Figure 1 gives a schematic overview of a system 100 for providing access to an internet 102, i.e. a wide area internetwork such as that commonly referred to as the Internet (capital I). The system 100 comprises: a gateway earth station (gateway) 104; at least one satellite 110 in orbit about the earth; and multiple client systems 112 remote from the gateway 104, located in a region on the earth's surface to which internet access is being provided. The gateway 104 comprises one or more satellite hubs 402a, 402b each connected to the internet 102, and at least one antenna 106 connected to the hubs 402. Each of the client systems 112 comprises a satellite modem 420 and an antenna 114 connected to the modem 420. The satellite 110 is arranged to be able to communicate wirelessly with the hubs 402 of the satellite gateway 104 via the gateway antenna 106, and with the modems 420 of the client systems 112 via the respective client antennae 114, and thereby provide a satellite link 107 between the gateway 104 and each of the client systems 112 for transmitting internet traffic between a source or destination on the internet 102 and the client systems 112. For example the satellite links 107, hubs 402 and modems 420 may be arranged to operate on the Ka microwave band (26.5 to 40 GHz), or Ku band (12-18 GHz). Each satellite link 107 comprises a forward link 107F for transmitting traffic originating from an internet source to the client systems 112, and a return link 107R for transmitting traffic originating from the client systems 112 to an internet destination.

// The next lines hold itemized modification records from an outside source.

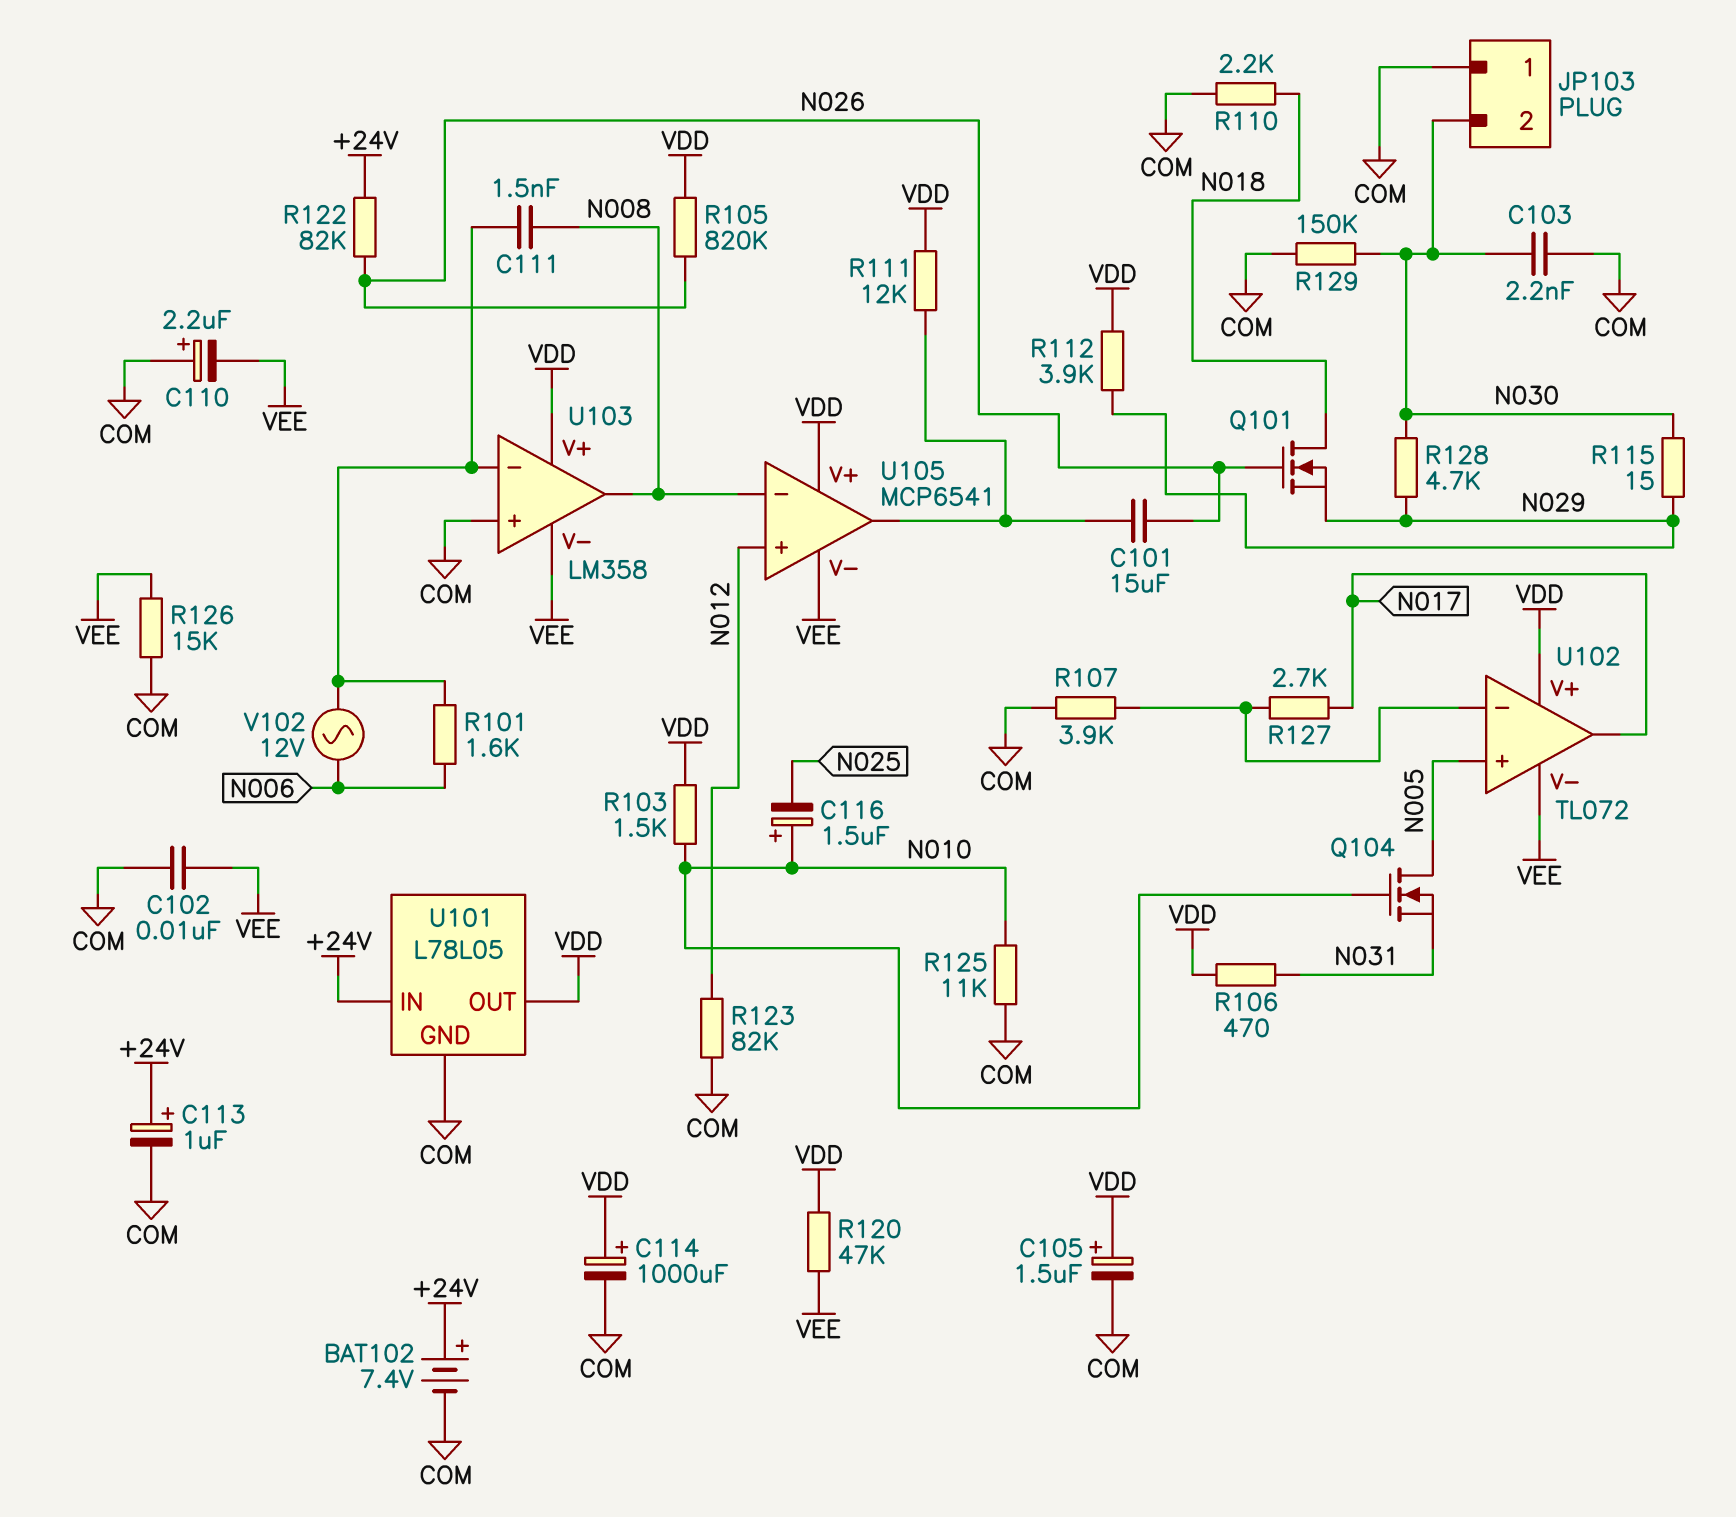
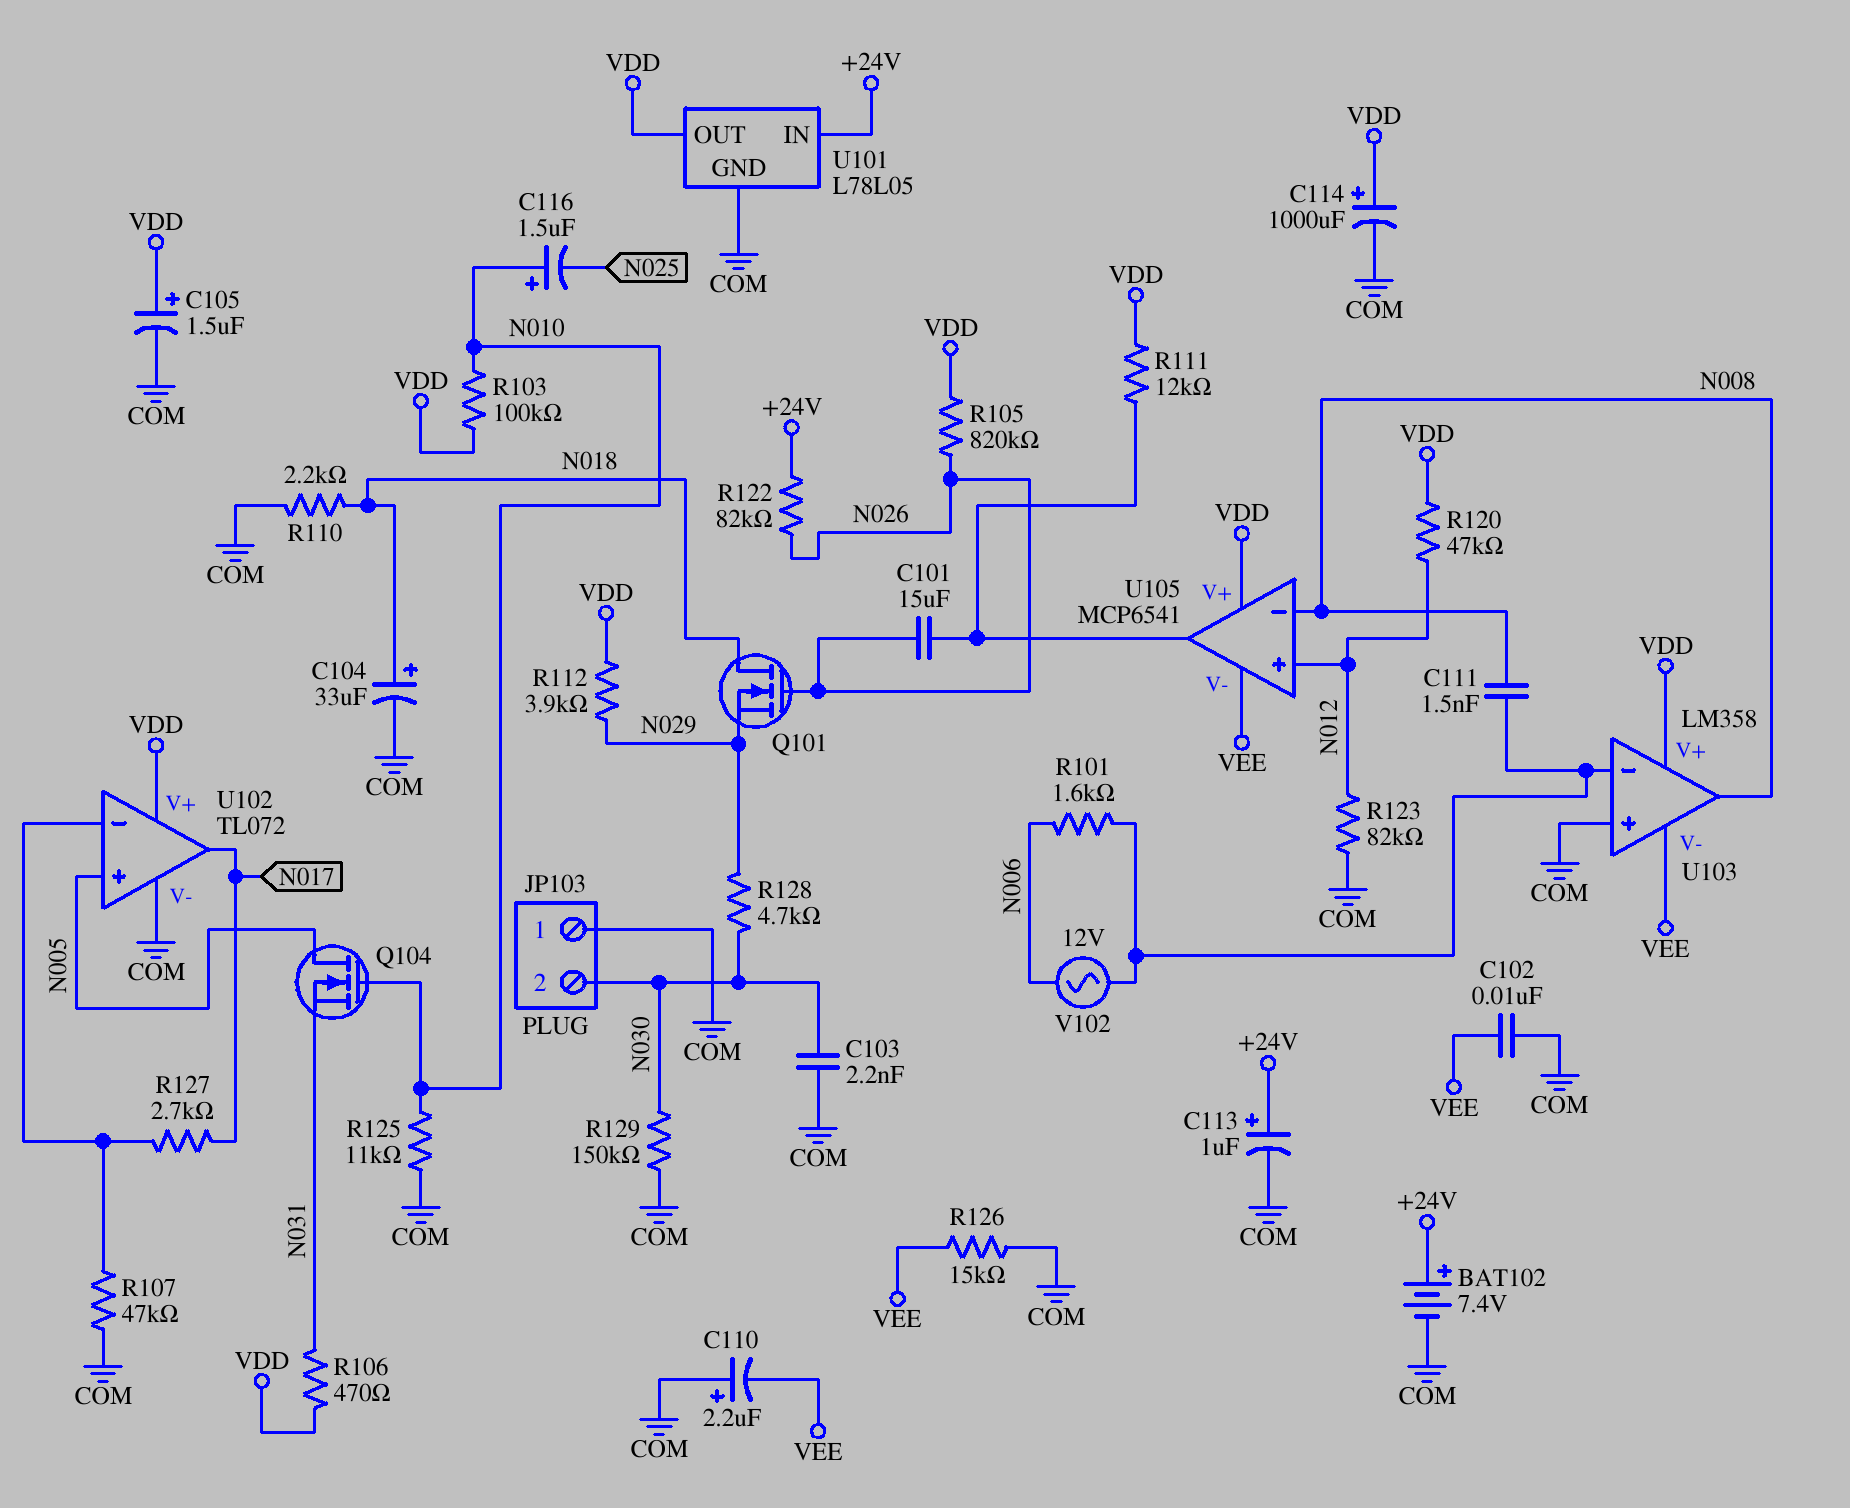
C104: none -> 33uF (plus N018, minus COM)
R103: 1.5k (N010, VDD) -> 100k (N010, VDD)
R107: 3.9k (COM, U102/in-) -> 47k (COM, U102/in-)
R115: 15 (N029, N030) -> none
R120: 47k (VDD, VEE) -> 47k (N012, VDD)
U102 pin V-: VEE -> COM

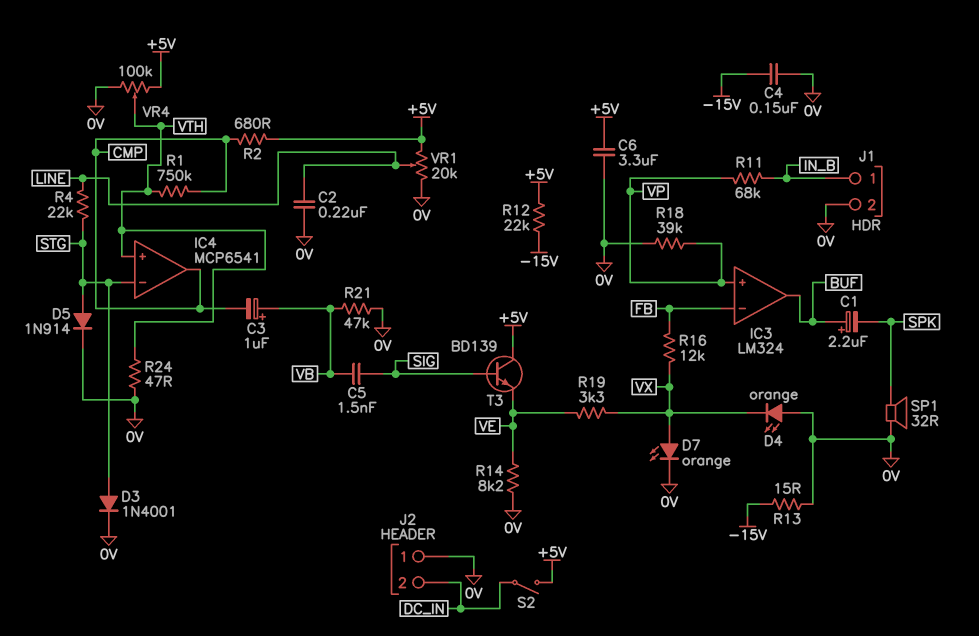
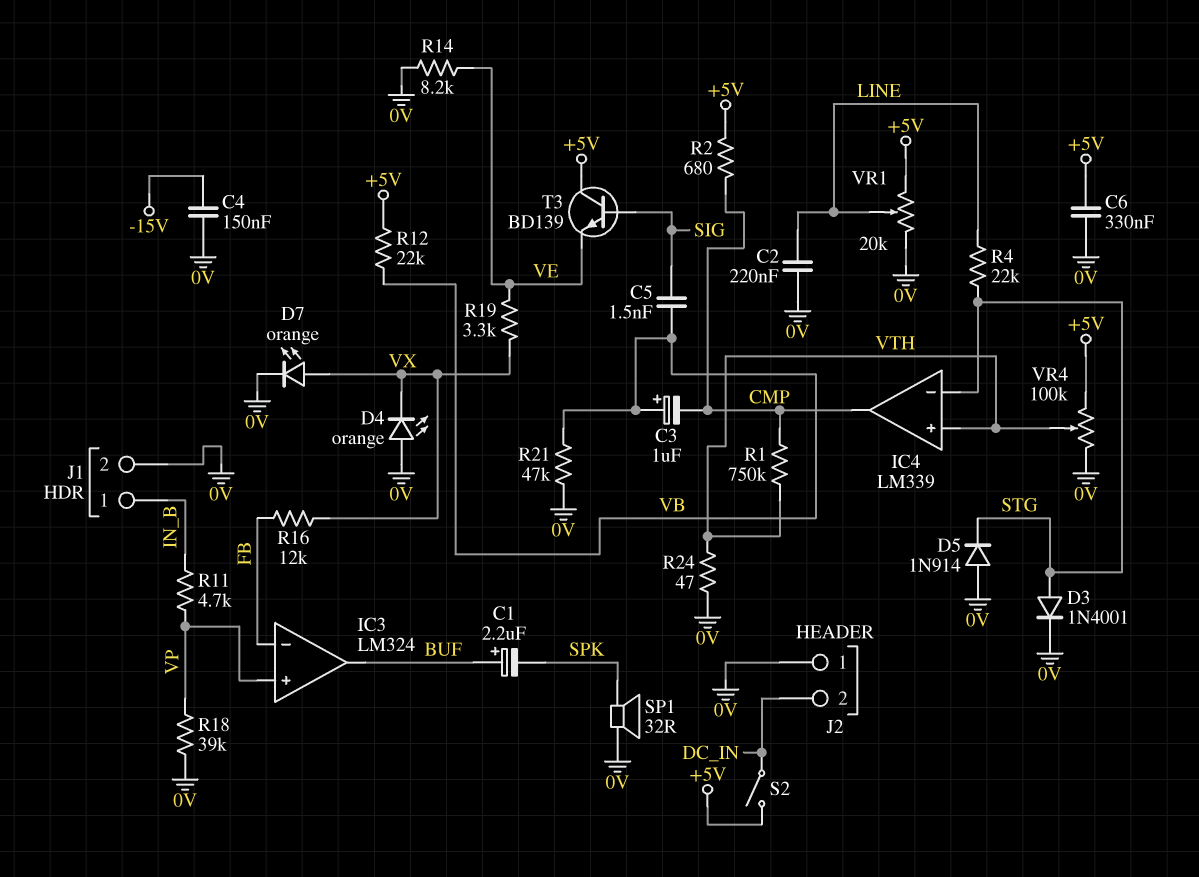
C6: 3.3uF (+5V, 0V) -> 330nF (+5V, 0V)
D5: diode 1N914 (A STG, K 0V) -> diode 1N914 (A 0V, K STG)
IC4: MCP6541 -> LM339
R11: 68k (IN_B, VP) -> 4.7k (IN_B, VP)
R12: 22k (+5V, -15V) -> 22k (+5V, VB)
R13: 15 (-15V, 0V) -> none

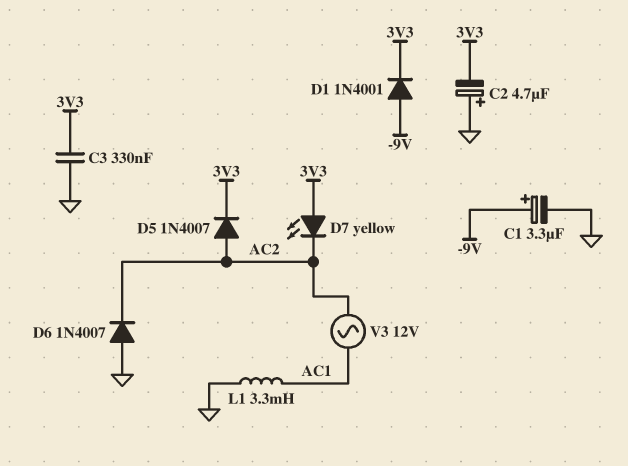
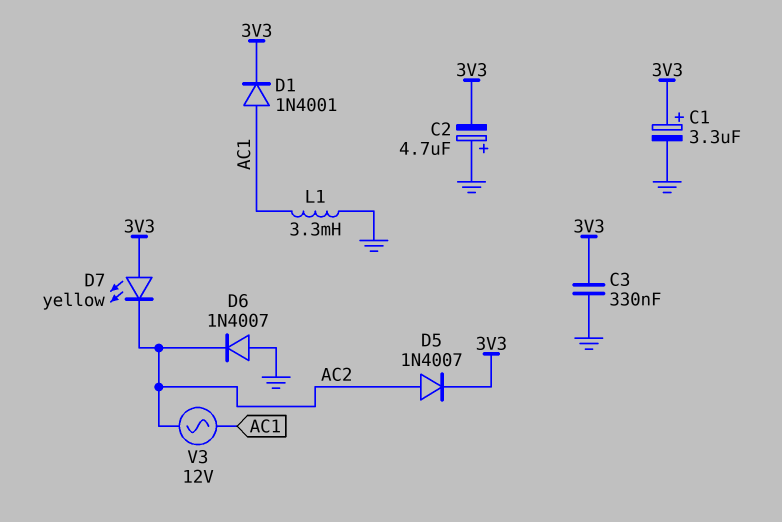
C1: 3.3uF (plus -9V, minus GND) -> 3.3uF (plus 3V3, minus GND)
D1: diode 1N4001 (A -9V, K 3V3) -> diode 1N4001 (A AC1, K 3V3)

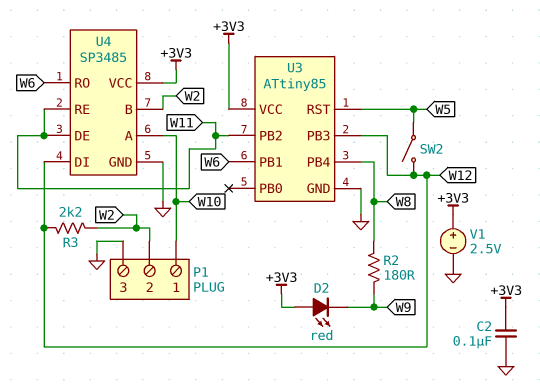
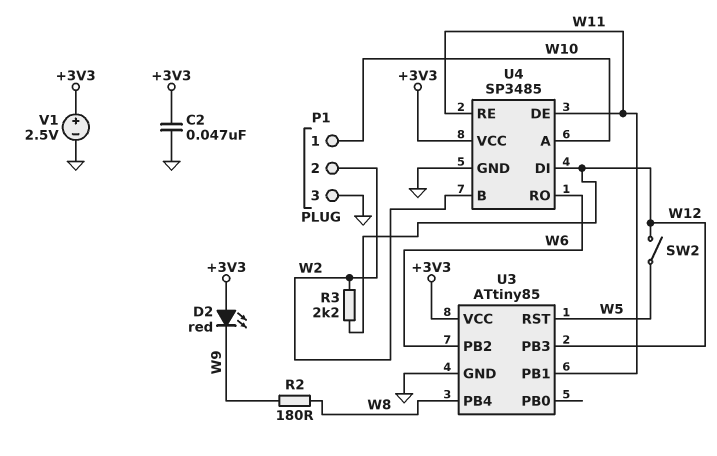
C2: 100nF (+3V3, GND) -> 47nF (+3V3, GND)
U3 pin PB1: W6 -> W11
U3 pin PB2: W11 -> W6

Each of the hubs 402a, 402b serves (provides a respective internet access service to) a respective one or more of the client systems 112, so that internet traffic can be transmitted and received between the client systems 112 and the internet 102 via the satellite links 107 with the respective hub 402a, 402b. Note that a client system 112 is referred to herein as a client from the perspective of the satellite system 100, i.e. at least in that it is a client of the satellite-based service provided by the respective hub 402. In most embodiments (at least in the case of providing internet access), most or all of the client systems 112 will also be clients of one or more servers on the internet 102 (e.g. web servers, an email server, a VoIP server, etc.). However, it is not necessarily excluded that one or more of the client systems 112 could alternatively or additionally act as a server from the perspective of the internet 102 (e.g. providing web content to other users on the internet 102). The end users 116 may be individual people, and/or organisations such as businesses.

Depending on implementation, one, some or all of the client systems 112 may each comprise a router, switch, bridge, access point or gateway of a local communication infrastructure, via which internet access is provided to the user equipment of a plurality of end-users within the region in question. E.g. the local communication infrastructure may comprise a relatively short range wireless network or a local wired infrastructure, such as a local area network (LAN), metropolitan area network (MAN), or campus or corporate area network (CAN), connecting onwards to a plurality of home and/or business routers and/or individual user devices in the region. Alternatively or additionally, one, some or all of the client systems 112 may each comprise an individual, private device, each with its own satellite antenna 114 and modem 420 for connecting to the satellite 110 along with a local interface (e.g. a home router or access point) for connecting to one or more respective user devices. For example an individual femtocell or picocell could be located in each home or business, each connecting to a respective one or more user devices using a short range wireless technology, e.g. a local RF technology such as Wi-Fi.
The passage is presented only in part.